Tebboune n’a pas réussi à convaincre le Hirak : retour à la case de départ ?
Par Nabil D. – Le nombre impressionnant de citoyens qui ont pris part au Hirak ce vendredi indique clairement qu’Abdelmadjid Tebboune aura tout le mal du monde à convaincre la rue de la justesse de sa démarche, bien qu’il ait fait quelques premiers gestes censés fournir des garanties quant à sa vision de la résolution de la crise. Les manifestations ont drainé autant de monde que lors des rendez-vous populaires hebdomadaires précédents qui coïncidaient avec des dates historiques, et étaient venus en réponse aux discours provocants de l’ancien chef d’état-major Gaïd-Salah ou pour dénoncer le passage en force d’une loi sur les hydrocarbures jugée antinationale.
Ce regain de vitalité remarqué dans le Hirak ce mardi et ce vendredi, non seulement complique la tâche du successeur de Bouteflika, mais démontre que la crise est loin d’avoir été résorbée avec la mort du belliqueux Gaïd-Salah et l’avènement au pouvoir d’un nouveau Président qui, pourtant, tend sa main au Mouvement populaire et à l’opposition et se détourne clairement des partisans convulsifs de l’ancien vice-ministre de la Défense.

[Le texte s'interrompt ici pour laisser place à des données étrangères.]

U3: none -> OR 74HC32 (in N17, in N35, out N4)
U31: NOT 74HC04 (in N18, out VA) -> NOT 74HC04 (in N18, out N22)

Comment Abdelmadjid Tebboune va-t-il faire passer sa nouvelle Constitution dans ces conditions ? Va-t-il commettre la même erreur du 12 décembre qui l’a mis dans cette position inconfortable et qui ne lui laisse aucune marge de manœuvre pour gagner l’adhésion des citoyens à sa démarche réconciliatrice ? Ce handicap est aggravé par des manœuvres qui sont menées dans son propre camp pour entraver ses initiatives. Car, parmi les raisons qui ont poussé les citoyens à occuper la rue massivement ce vendredi, il y a la répression dont ont été victimes les étudiants mardi et le maintien du dispositif à l’entrée de la capitale pour empêcher les citoyens des wilayas limitrophes d’entrer dans la capitale, outre le maintien en prison de nombreux détenus d’opinion. Ce qui a fait dire à l’avocat Mustapha Bouchachi que «rien n’a changé» et que «les pratiques du régime sont demeurées les mêmes».

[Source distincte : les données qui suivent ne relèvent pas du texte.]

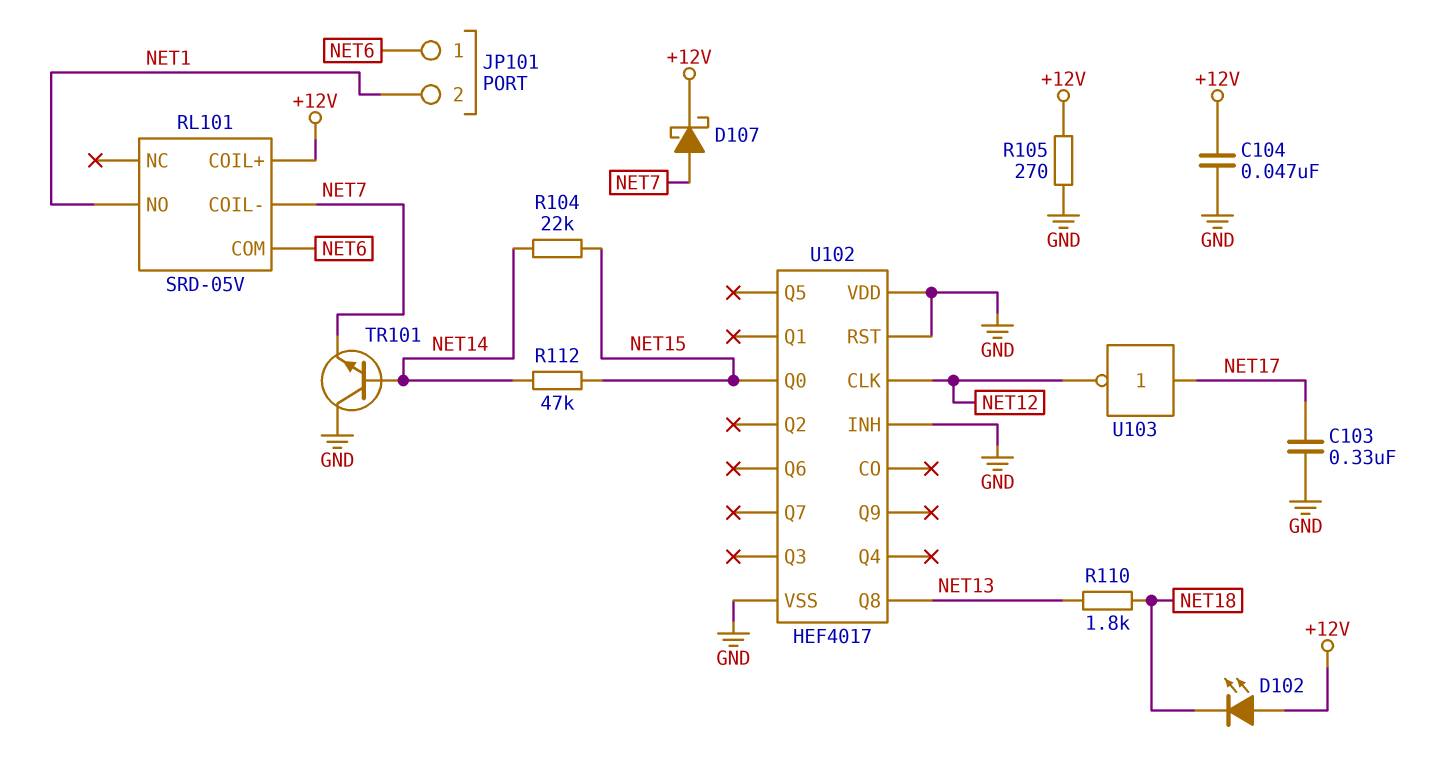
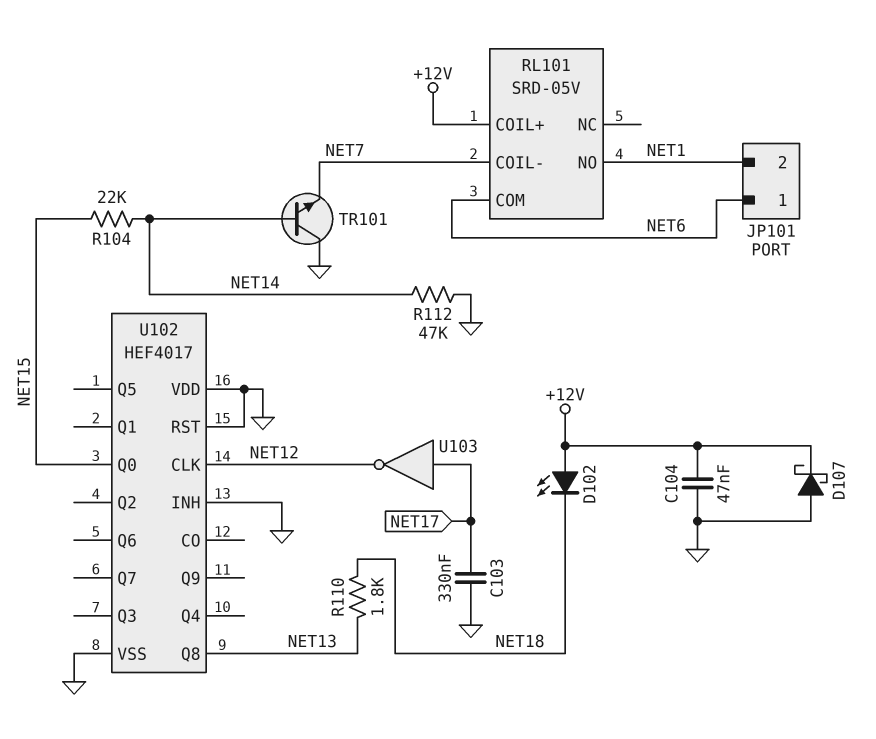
D107: schottky (A NET7, K +12V) -> schottky (A GND, K +12V)
R105: 270 (+12V, GND) -> none
R112: 47k (NET14, NET15) -> 47k (GND, NET14)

Occupé par le très complexe dossier libyen duquel l’Algérie a failli être écartée, Abdelmadjid Tebboune sera forcé de se concentrer sur la crise interne, sans le règlement de laquelle toute son action est compromise, aussi bien à l’intérieur du pays qu’au-delà des frontières. Le début de dialogue entamé avec des personnalités politiques ne semble pas avoir été accueilli avec enthousiasme par le Hirak, qui continue de refuser qu’il soit représenté. Un autre handicap qui rend la mission de Tebboune quasi impossible tant qu’il n’aura pas réussi à se faire accepter en tant qu’interlocuteur du Mouvement populaire et à faire admettre à ce dernier qu’il consente à répondre positivement à son offre de dialogue.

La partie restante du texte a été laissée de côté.